Bild: Vassal Module 3.13, Peter Dietrich

Breakdown Kompanien (sichtbar bei Saint-Laurant-sur-Mer im obigen Bild) sind auch verfügbar, was zur hohen Counterdichte beiträgt.

Besonders hervorzuheben ist das Vassal Modul von Peter Dietrich. Es bietet Hilfe bei der enormen Countervielfalt, indem beispielsweise beim Verschieben des Datumsmarkers die eintreffende Verstärkung automatisch aufs Brett geschoben wird. Es sind alle Szenarien mit der jeweiligen Grundaufstellung vorhanden.

Ich habe lediglich ein Szenario, Operation Epsom, auf dem Tisch gespielt. Eine laufende Kampagne spiele ich immer mal wieder mit Vassal. Die eingebaute Kommentarfunktion eignet sich hervorragend, den aktuellen Stand der Dinge und meine Gedanken für die nächsten Schritte festzuhalten.

Die Combat Odds, DRM, Shifts und Sonderfälle sind sehr aufwändig. Ich habe mir dazu ein Excelsheet gebaut, damit nichts vergessen geht.

Besonderheiten

Das Spiel bietet ein paar besondere Mechaniken, welche ich hervorheben möchte.

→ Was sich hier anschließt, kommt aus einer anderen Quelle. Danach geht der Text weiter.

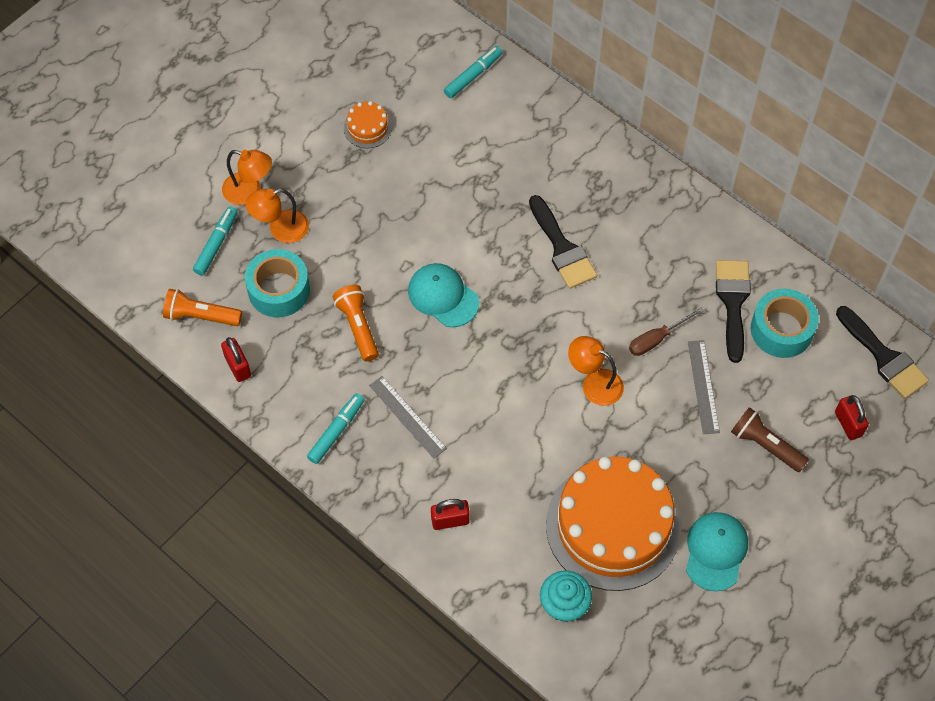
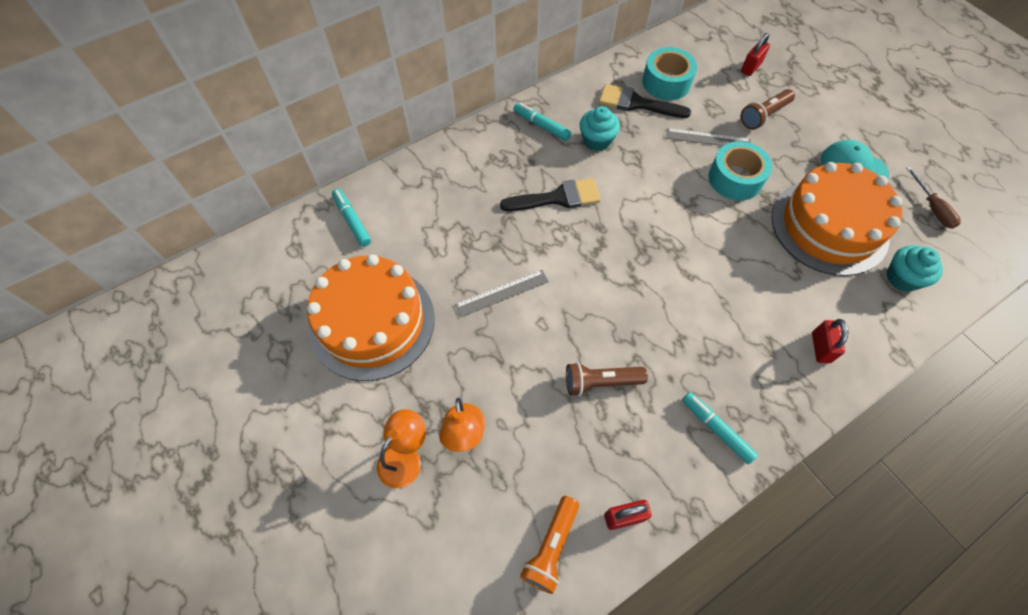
camera: 75 degrees left, 0 degrees up
(216, 244) = (462, 509): turquoise marker -> turquoise marker (541, 126)
(279, 290) = (539, 451): turquoise tape -> turquoise tape (735, 179)
(357, 327) = (600, 382): orange flashlight -> brown flashlight
(367, 128) = (372, 322): orange cake -> orange cake, size x2.47
(407, 416) = (708, 359): grey ruler -> grey ruler (502, 293)
(443, 296) = (584, 300): turquoise cap -> none
(594, 383) = (694, 207): orange lamp -> none
(657, 339) = (660, 156): brown screwdriver -> brown screwdriver (932, 208)
(658, 271) = (597, 140): none -> turquoise cupcake
(848, 424) = (751, 67): red padlock -> red padlock turned 45 degrees counterclockwise
(884, 357) = (699, 36): black brush -> none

  • Mandatory Attacks: Im Gegensatz zu den meisten Systemen in meiner Sammlung gelten in BfN besondere Regeln was den Kampf in offenem Gelände angeht. Feinde innerhalb der ZOC müssen angegriffen werden, oder ein Retreat ist Pflicht. Ebenfalls müssen Einheiten, in derer ZOC sich ein Angriffsziel befindet, ebenfalls “beschäftigt” werden. Man kann sich also entlang einer Front nicht einfach ein schwaches Ziel aussuchen. Als Erfüllt gilt bei dieser Regel auch ein Luftangriff oder ein Artillerieschlag. Kombiniert mit den begrenzten Ressourcen führt dies zu verzwickten Situationen: Hier könnte ich eine Schwäche meines Gegners ausnutzen, aber bin ich auch gewillt Luftassets und Artillerie zur Bekämpfung des Flankenschutzes meines Zieles zu investieren? Sowas gefällt mir sehr. Einheiten bleiben länger auf Distanz und rücken nur vor, wenn sie auch bereit sind sich in längere Gefechte zu verstricken.
  • Interdiction: Ein cleveres aber simples System regelt die Lufthoheit über den verschiedenen Zonen (Maps), in dem es die Spieler Air Assets und Anti Air Assets gegeneinandern “investieren” lässt. Ein Ungleichgewicht kann zu Interdiction Levels führen. Jedes Level bedeutet einen Mehraufwand an MP im jeweiligen Sektor. Auch hier gilt es bspw. für den Axis Spieler abzuwägen: Schütze ich meine anrückende Verstärkung damit diese schneller zu den Stränden kommt, und wenn wo, und wenn nicht stärke ich meine AA in den Landesektoren? Spannender Ansatz, simpel gelöst mit verdeckem Ausspielen. Für Solo Spiele gibt es einen Lösungsvorschlag gratis und franko im Regelwerk.
  • Airdrops: Kein D-Day ohne Luftlandeeinheiten. 101st, 82nd Airborne der Amerikaner auf der Cotentin-Halbinsel, die britische 6. Airborne an der Orne – das gehört einfach dazu. Hervorragend gelöst ist das Dropverfahren mit Wettereinfluss, Drift und spannenden Resultaten bei der Landung. Je nach Distanz zum Feind und Terrain wird gleich gekämpft, oder auch mal gleich kapituliert. Jeder Drop wird so zum Krimi, das macht schon gehörig Spass. Selbst die Pathfinders sind modelliert!

The Battle for Normandy ist definitiv einer meiner absoluten Lieblingstitel. Die Detailverliebtheit, die wunderschöne Map, hier stimmt einfach alles. Dan Holte hat Spielern wie mir bei der Erstellung dieses Monsters einen riesigen Dienst erwiesen. BfN ist eines dieser Spiele die es heute eigentlich gar nicht mehr geben sollte: Ein Wahnsinnsaufwand, hoher Preis, kleines Zielpublikum und (physisch) praktisch unspielbar. Ich bin froh, eine Kopie ergattert zu haben!